Sunday, December 23, 2018

Role of immune responses for extracellular matrix remodeling in the ischemic brain

Lots of big words but nothing I could see of use to recovery

Role of immune responses for extracellular matrix remodeling in the ischemic brain



Introduction Ischemic stroke remains a leading cause of death and disability in the adult population. Despite plenty of efforts devoted to understanding and treating the disease, most novel approaches have only a discouragingly limited impact on patients’ wellbeing. 1 We suggest that to improve the translation of scientific advances from bench to bedside, the pathophysiology of ischemic stroke should be investigated from complementary nb points of view.
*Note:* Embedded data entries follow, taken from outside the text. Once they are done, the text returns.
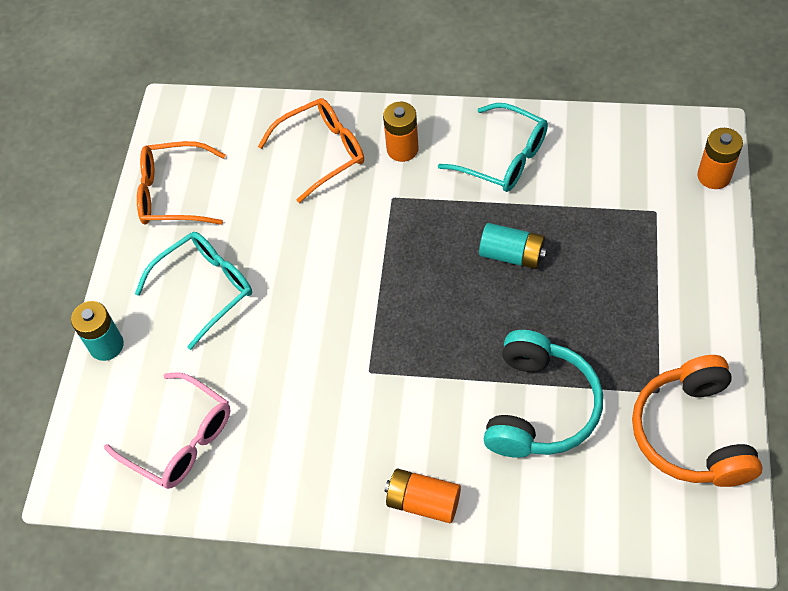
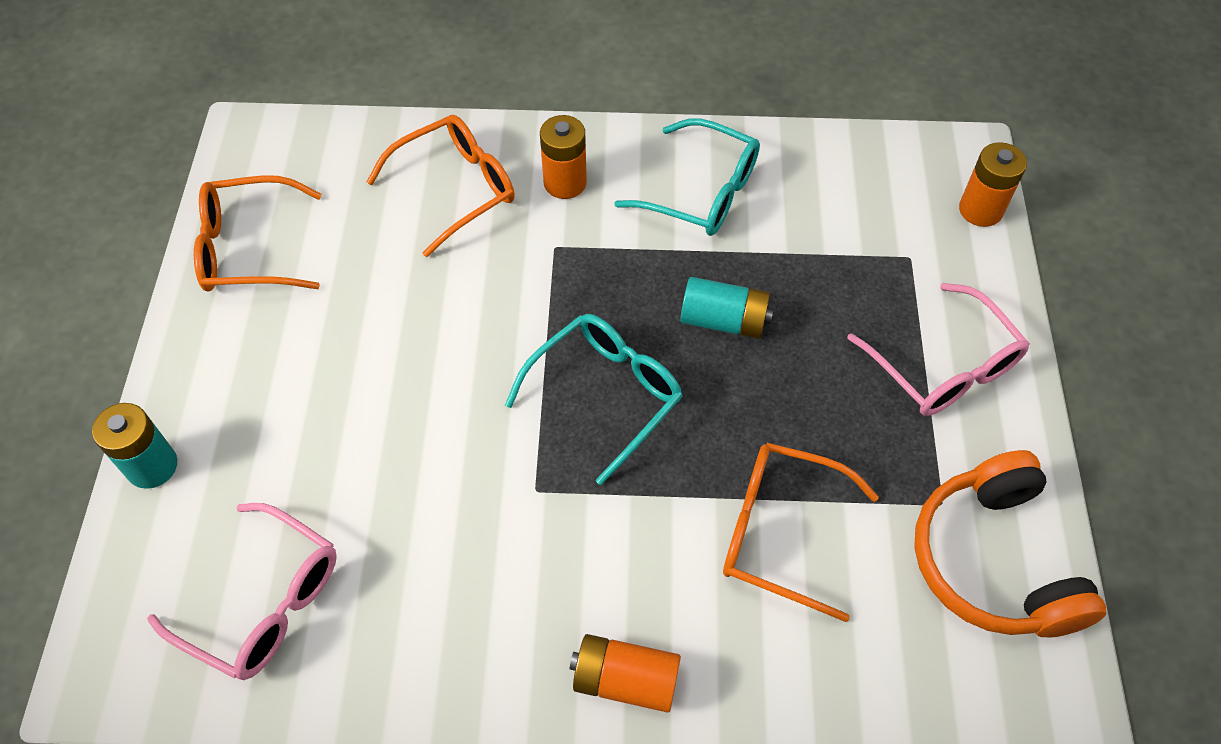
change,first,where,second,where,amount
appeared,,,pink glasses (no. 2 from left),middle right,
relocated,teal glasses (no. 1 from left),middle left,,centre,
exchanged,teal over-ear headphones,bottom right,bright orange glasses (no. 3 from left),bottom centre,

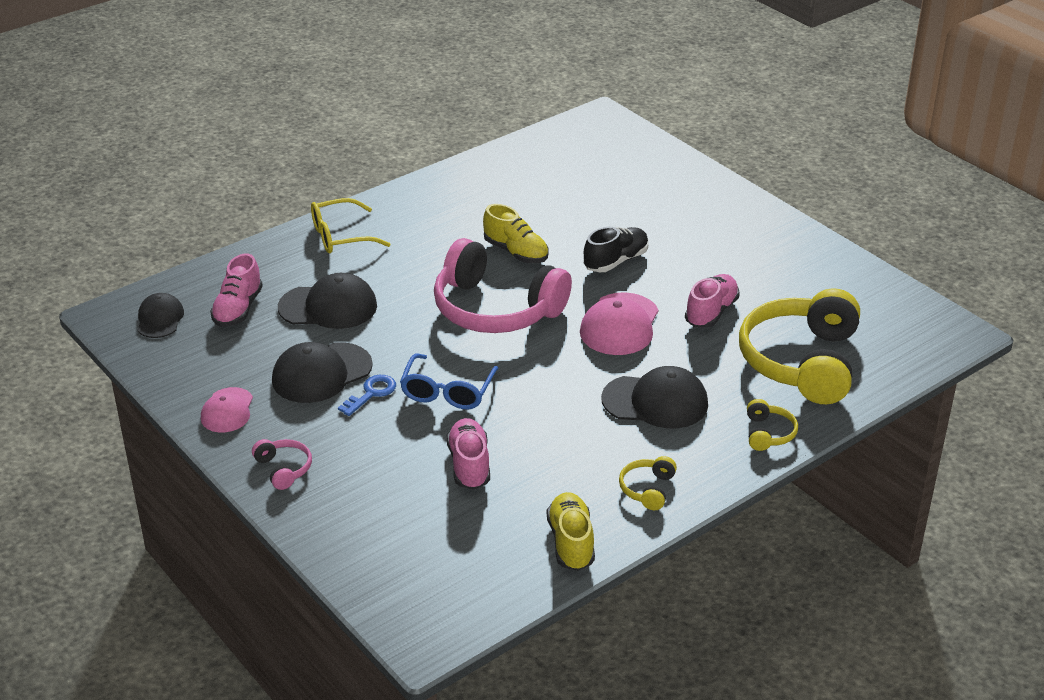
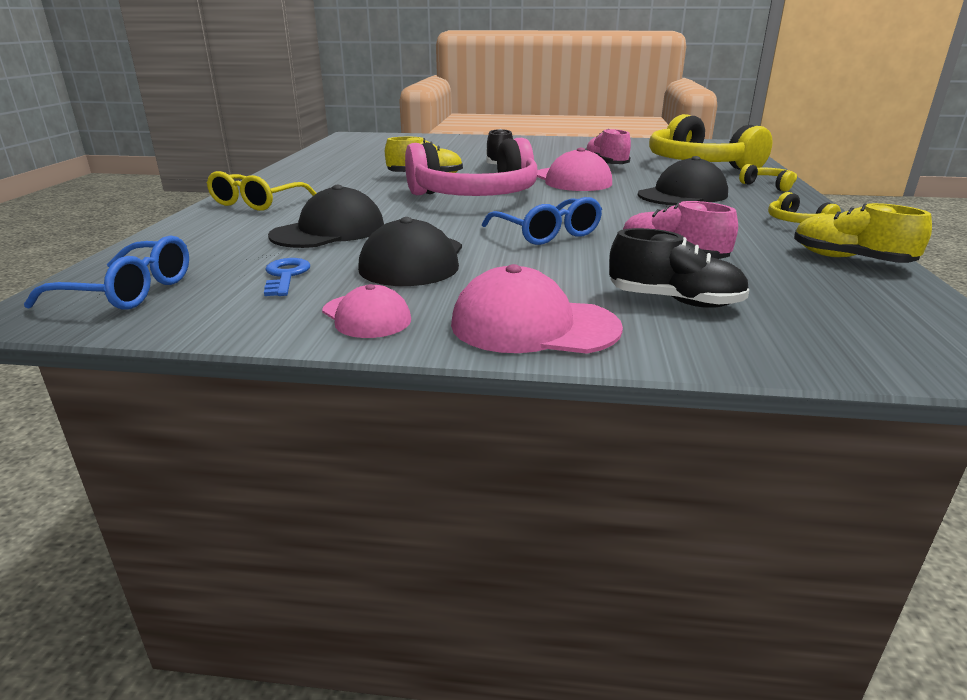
change,first,where,second,where,amount
missing,pink sneaker (no. 1 from left),middle left,,,
appeared,,,black sneaker (no. 2 from left),middle right,
relocated,cobalt door key,centre,,middle left,
exchanged,black baseball cap (no. 1 from left),middle left,cobalt glasses (no. 1 from left),middle left,
exchanged,pink over-ear headphones (no. 1 from left),middle left,pink baseball cap (no. 2 from left),centre,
Today, most studies of stroke put the major focus on neuronal plasticity and repair, 2–4 blood–brain barrier (BBB) dysfunction, 5 and neuroinflammation. 6 In this review, we will address the relationship between the immune response and the reorganization of the extracellular matrix (ECM) during the acute and chronic phases of ischemic stroke. Although both aspects have been studied individually, their interaction is rarely considered in both experimental and clinical settings. We propose that the brain’s immune response and ECM regulation should be considered as a functional unit, as first proposed by Schönherr and Hausser, 7 opening new perspectives in stroke treatment. The ECM is a congregation of multiple adhesion molecules, polysaccharides, proteins and proteoglycans arranged three-dimensionally in the extracellular space. During development and adulthood, this complex fulfils various functions, such as regulating cell migration, proliferation, adhesion, differentiation, 8 synaptic plasticity, 9 maintenance of the BBB 10 and tissue architecture, integrity and homeostasis. 11 In the central nervous system (CNS), ECM can be divided into two compartments, the interstitial matrices and basement membranes (BMs). 12 The interstitial matrix is based on diffuse meshworks of hyaluronic acid (HA), which incorporate mainly collagens and proteoglycans. 13 The BMs are associated with the basal portion of cerebral endothelial cells and consist mainly of laminins, collagen IV, nidogens and heparan sulfate proteoglycans.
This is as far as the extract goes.